A recent issue of Minds and Machines is devoted to the philosophy of Daniel Dennett. It includes an interview with Dennett (subscription required), which is by and large pretty interesting, but which includes along the way the following remarkable passage:
David Chalmers and I have discussed this for what seems an indeterminable number of years, and he candidly grants that he has no arguments in favor of qualia that I haven't rebutted to his satisfaction, he just can't let go of the belief in them.
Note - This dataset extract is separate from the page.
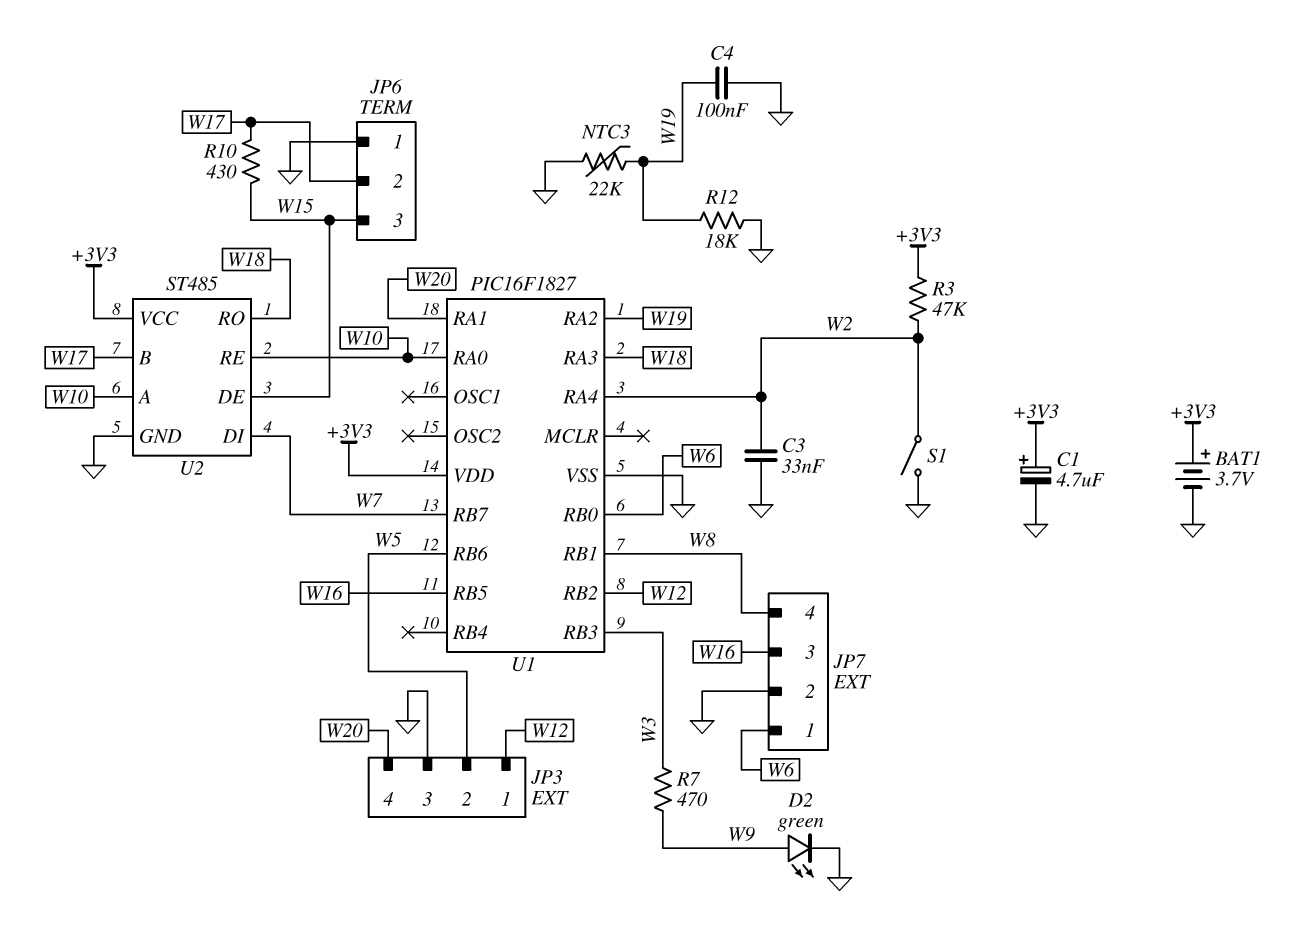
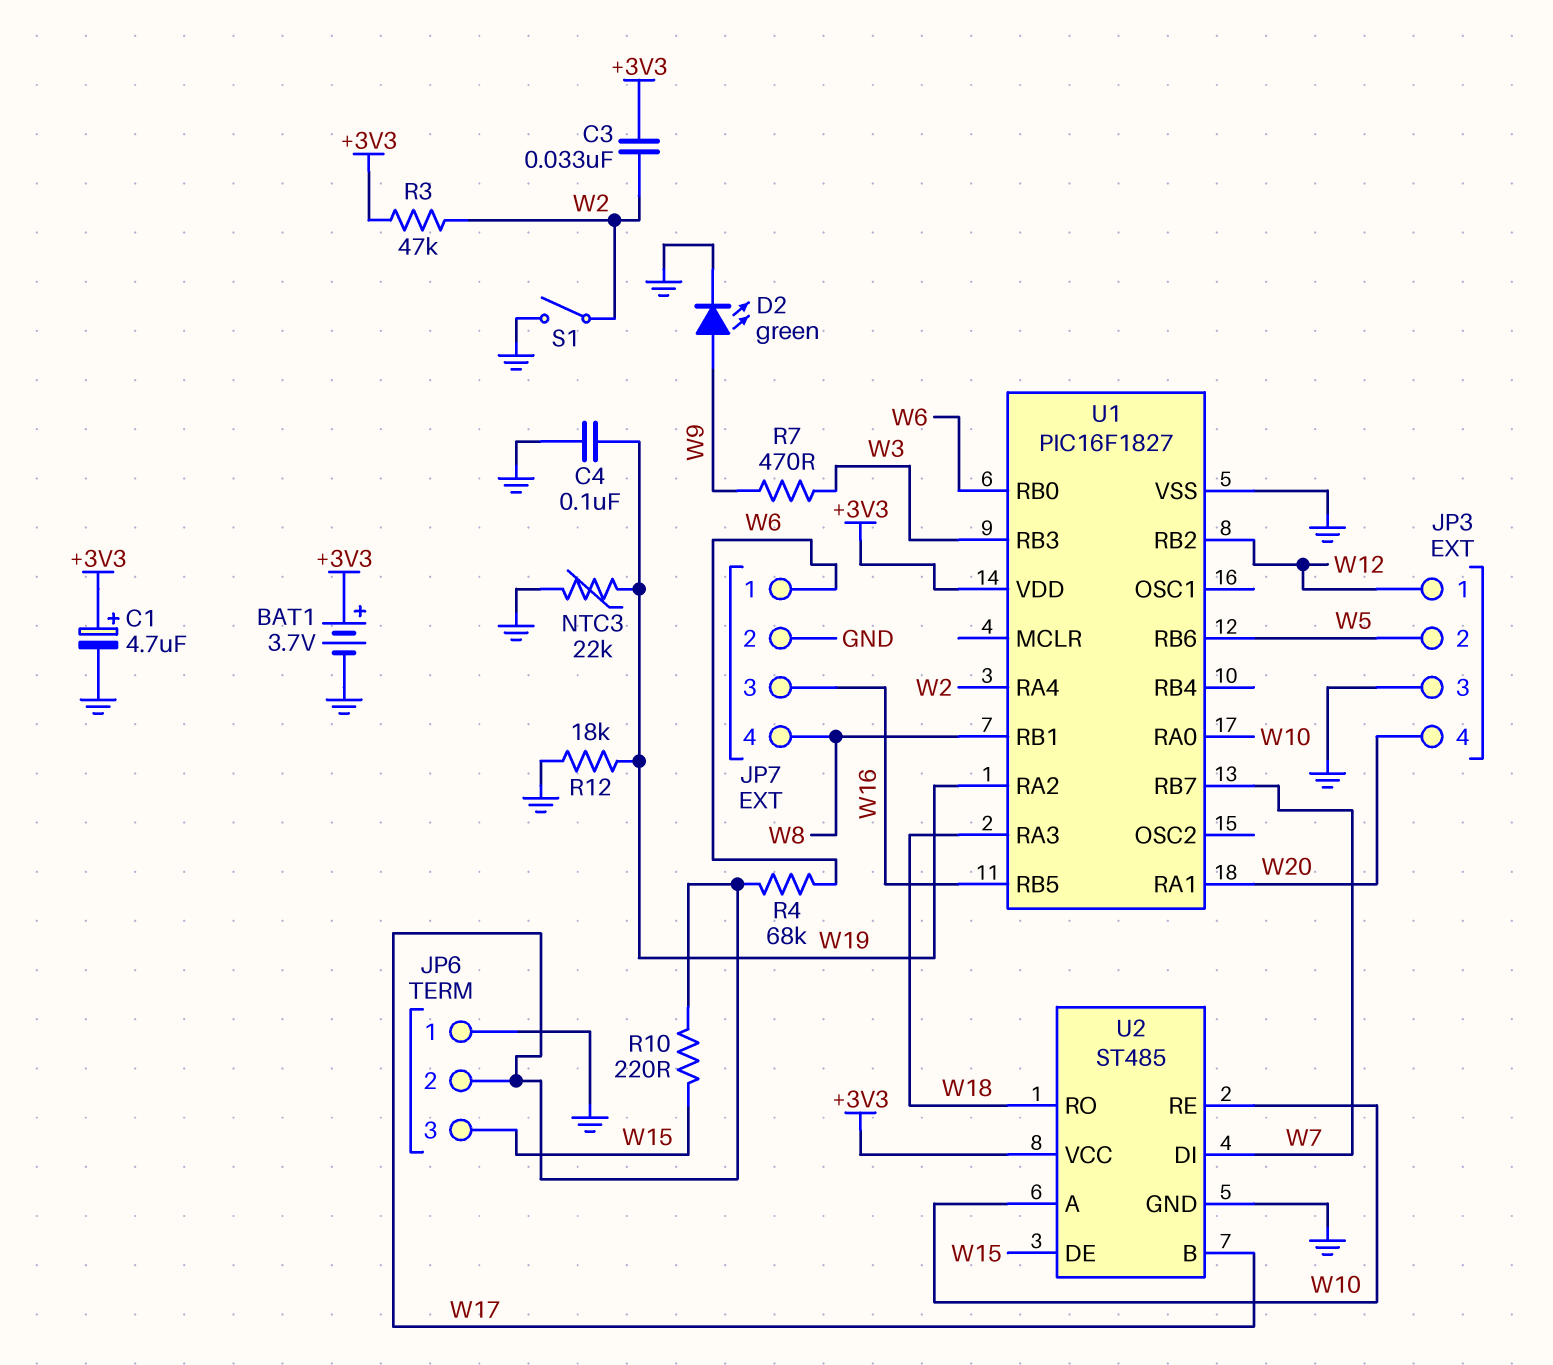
C3: 33nF (GND, W2) -> 33nF (+3V3, W2)
R4: none -> 68k (W6, W17)
R10: 430 (W15, W17) -> 220 (W15, W17)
Needless to say, I've never granted any such thing. I don't think that Dennett's responses are at all satisfactory -- see section 2 of "Moving Forward on the Problem of Consciousness" for details. Of course it may be neither of us has arguments that the other hasn't rebutted to his own satisfaction -- that's very common in philosophy, and is a very different claim. I suspect that Dan has started from the memory of something I've said to that effect (for my view on the dialectical situation here, see especially the middle of section 2.2 in the paper cited above), and that the memory has gradually evolved in a satisfying way. A nice demonstration of the power of topdown memory biases!
In any case, I'm pleased to report that in private e-mail, Dan not only retracted the attribution, but candidly acknowledged that he now thinks that the arguments for his view are all unsound, and that he now privately favors Cartesian dualism.